For when it comes to fresh-air product and trying something new, they are what the US was in the 1950s and 1960s...

... while the UK is all about nostalgia. Take the government grant awarded to Rolls-Royce to combine a Siemens motor and American airframe for the speed record we'd forget about a month later; and pull out of electric motors altogether, it having taken a successful Turkish CEO to point out that they ought to stick to the knitting?

Capturing my attention recently are videos of kart-boats retailing at Walmart for what is said to be as little as $700, but in reality looks to be ten times that if you'd like it to run for more than a fortnight.

The underlying picture however is how electric jet-pumps are transforming sports on water. There have been efforts to power surfboards that date back to the 1960s and record-breaker Malcolm Campbell was filmed using one such before his fateful visit to Coniston.

This was with an outboard, however, and it was only relatively recently that an IC engine was squeezed inside the board itself. And then, in the way flat-screen TVs were nowhere and then everywhere, practically every PWC or personal watercraft to be seen has an electric jet-pump.

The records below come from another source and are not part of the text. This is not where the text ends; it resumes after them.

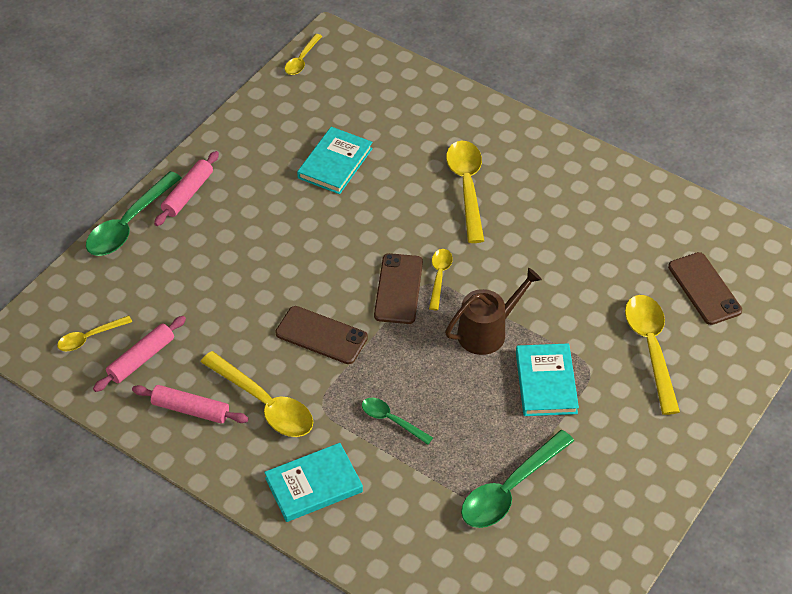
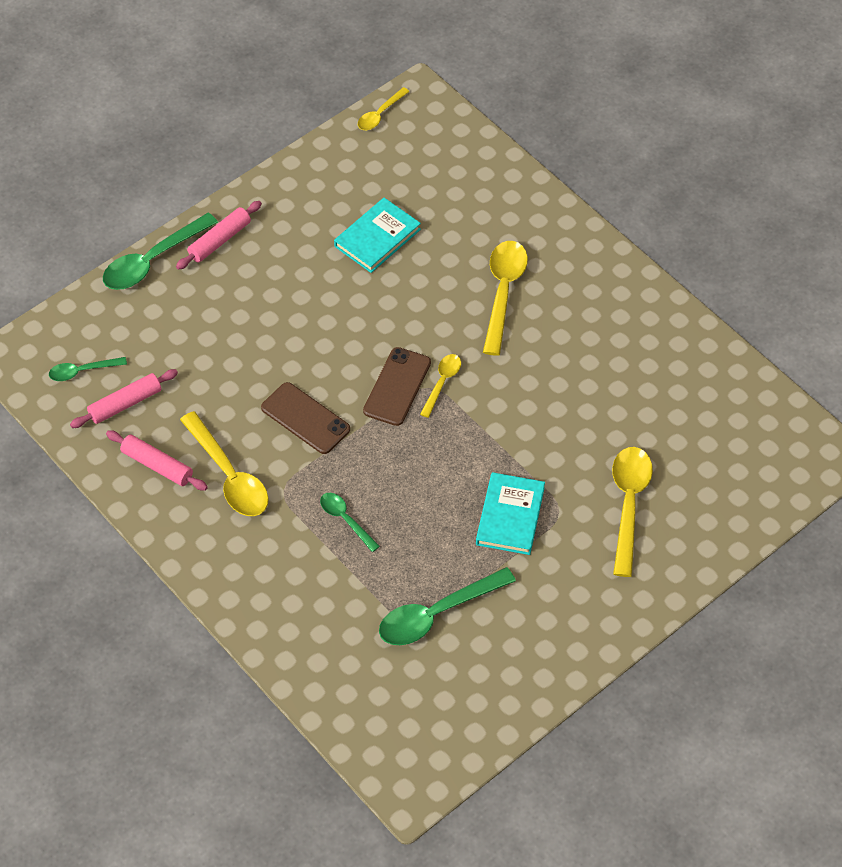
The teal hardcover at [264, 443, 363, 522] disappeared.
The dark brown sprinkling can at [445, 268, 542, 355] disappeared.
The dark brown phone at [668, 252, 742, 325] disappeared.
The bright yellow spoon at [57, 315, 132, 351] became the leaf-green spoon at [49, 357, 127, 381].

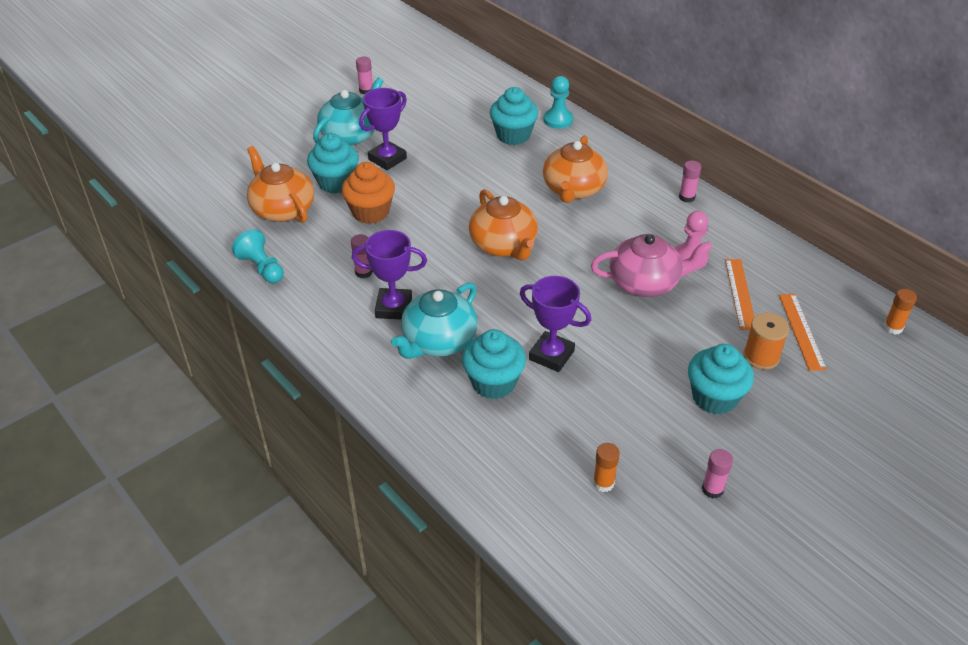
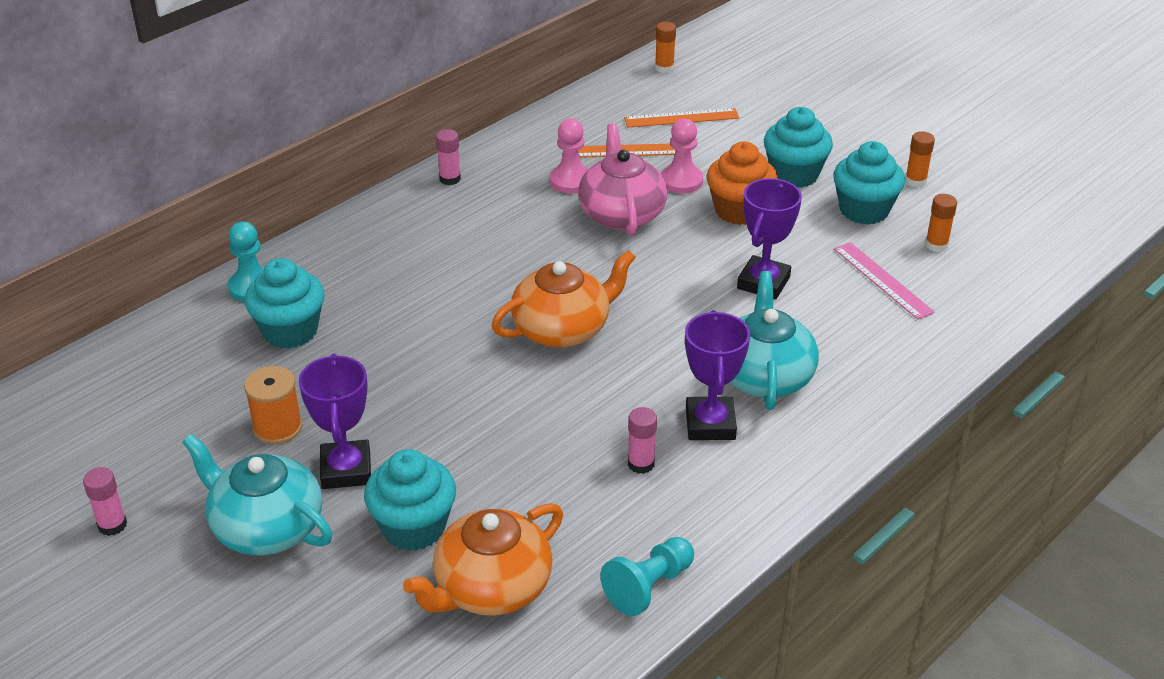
The bright orange china teapot at [543, 136, 608, 203] disappeared.
The rosy chess pawn at [661, 119, 703, 194] appeared.
The rosy measuring stick at [834, 242, 935, 320] appeared.
The bright orange muffin moved from [341, 162, 395, 224] to [706, 142, 778, 225].
The teal muffin moved from [462, 329, 526, 399] to [833, 141, 905, 225].
The bright orange bobbin moved from [743, 313, 789, 370] to [244, 366, 303, 444].
The rosy stick of glue at [702, 449, 733, 499] became the bright orange stick of glue at [905, 131, 935, 188].
The violet award cup at [359, 88, 407, 170] turned 45 degrees clockwise.
The teal china teapot at [391, 282, 478, 359] turned 120 degrees counterclockwise.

I've commented on the vulnerabilities of hydrofoils ~ and the use of defensive chain between each side of harbours like the Golden Horn dating back several centuries ~ but there are still advantages a hydroski offers over jet-boats, which:

(a) in shallow enough water, are stopping and

(b) whilst in air, if only briefly, are decelerating.

Which may not matter to surfers, but does to maritime drones.